O ministro Antônio de Pádua Ribeiro, do Superior Tribunal de Justiça (STJ), esteve ontem, em Curitiba, participando do 2.º Ciclo de Palestras sobre Direito Processual Civil, promovido pela Universidade Tuiuti do Paraná. No evento, ele abordou o tema “Recurso Especial: alguns aspectos atuais”. Em entrevista a reportagem de O Estado, o ministro expôs sua opinião sobre dois assuntos discutidos atualmente, violência doméstica e redução da maioridade penal.

Na última semana foi aprovado na Câmara dos Deputados, em Brasília, o projeto de lei que define o crime de violência doméstica e pune o agressor com prisão de seis meses a um ano. Pádua explica que, na verdade, seria necessária a criação de conselhos para analisar os casos de violência doméstica, pois se trata de relações íntimas entre familiares, envolvendo anos de convivência. “A agressão existe, mas o contato entre as pessoas envolvidas no caso deve ser levado em conta. Esses conselhos funcionariam como mediadores entre os envolvidos na tentativa de resolver o problema”, diz.

Ele ressalta que a punição pode resolver momentaneamente, “mas se não ocorre um acerto entre as pessoas envolvidas no caso, através de uma conversa ou mediação, de nada vai adiantar ficar detido”.

Maioridade

Uma das questões constantes da sociedade brasileira diz respeito à violência. E, ano após ano, uma grande quantidade de jovens e adolescentes se envolve com o crime cada vez mais cedo. Em conseqüência disso, a discussão para a redução da maioridade penal para 16 anos vem ganhando força. O ministro explica que para qualquer ramo de discussão existem muitos ângulos. Diferente de quem defende que “a redução da maioridade não vai adiantar nada”, o ministro explica que todo caso tem que ser analisado. “A redução poderia valer para alguns tipos de crime, por exemplo. O adolescente ou jovem que cometesse determinada violação teria que responder pelo ato. Depende de muita avaliação”, diz.
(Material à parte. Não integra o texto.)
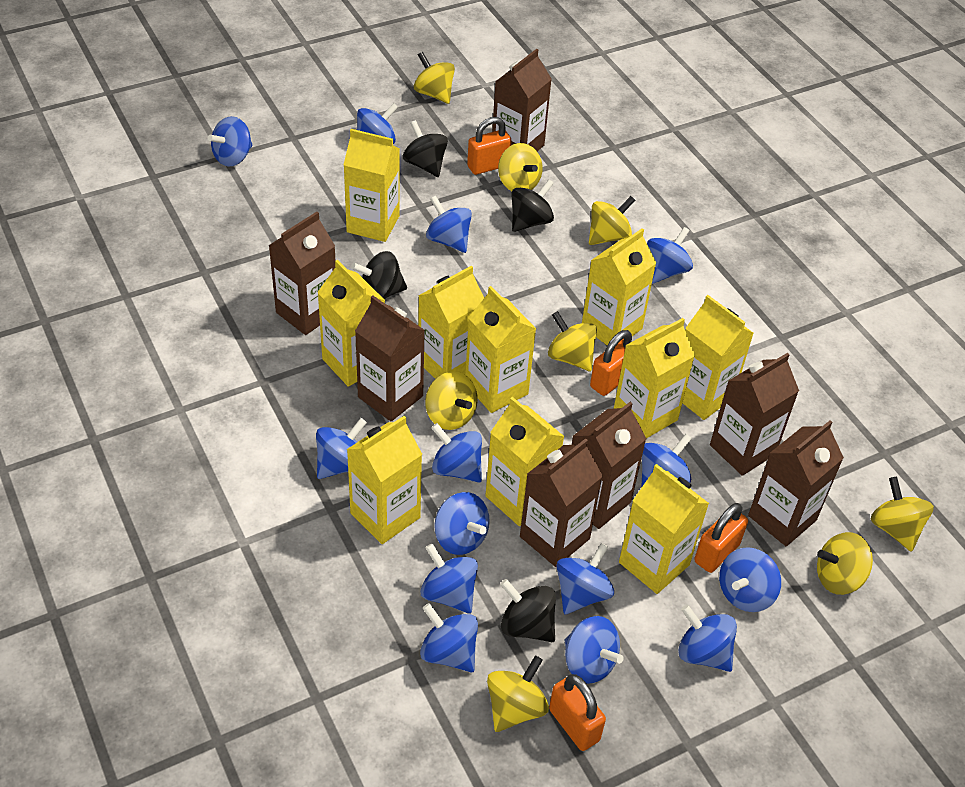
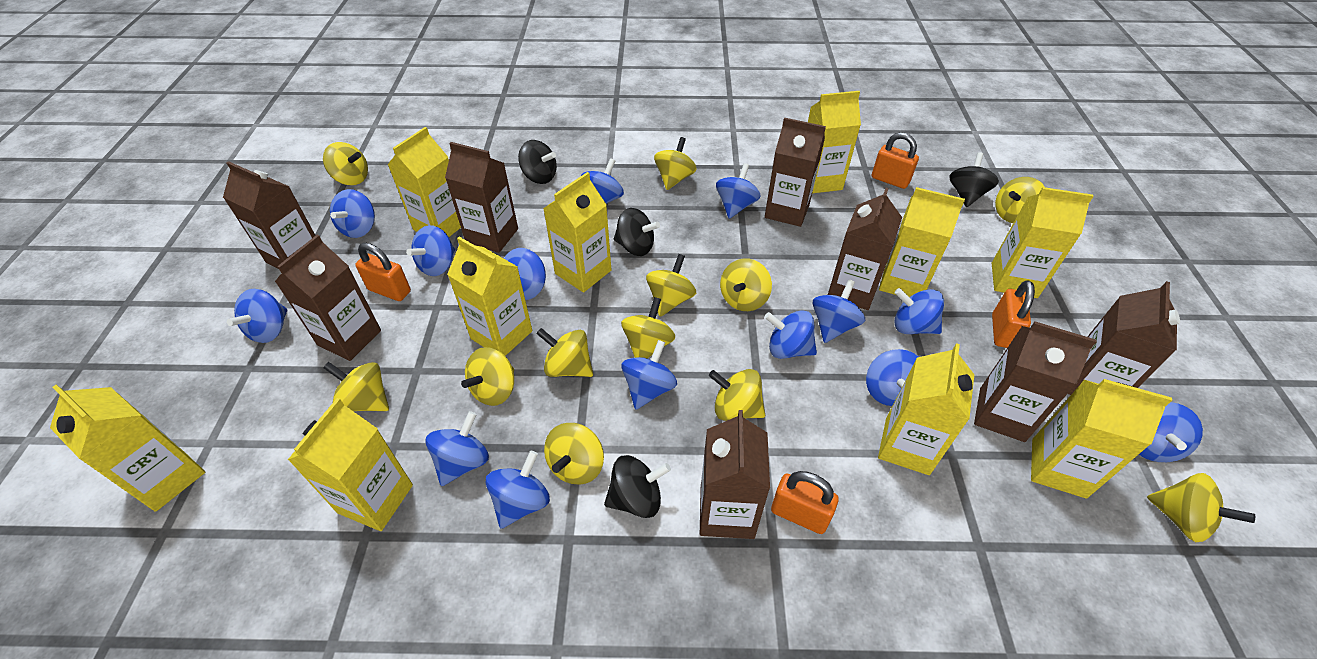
brown carton: 7 -> 8
yellow spinning top: 8 -> 12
De acordo com a legislação brasileira, o jovem infrator de 12 a 17 anos, quando comete algum crime, é levado a julgamento numa Vara da Infância e Juventude e está sujeito a várias punições: advertência, obrigação de reparar o dano, prestação de serviços comunitários, liberdade assistida, inserção em regime de semi-liberdade e internação em estabelecimento educacional. “De acordo com o novo Código Civil, com 16 anos, os jovens já podem se emancipar, e aos 18, são maiores de idade e responsáveis pelo seus atos. A discussão sobre a redução da maioridade é complexa, mas deve ser realizada”, completa o ministro.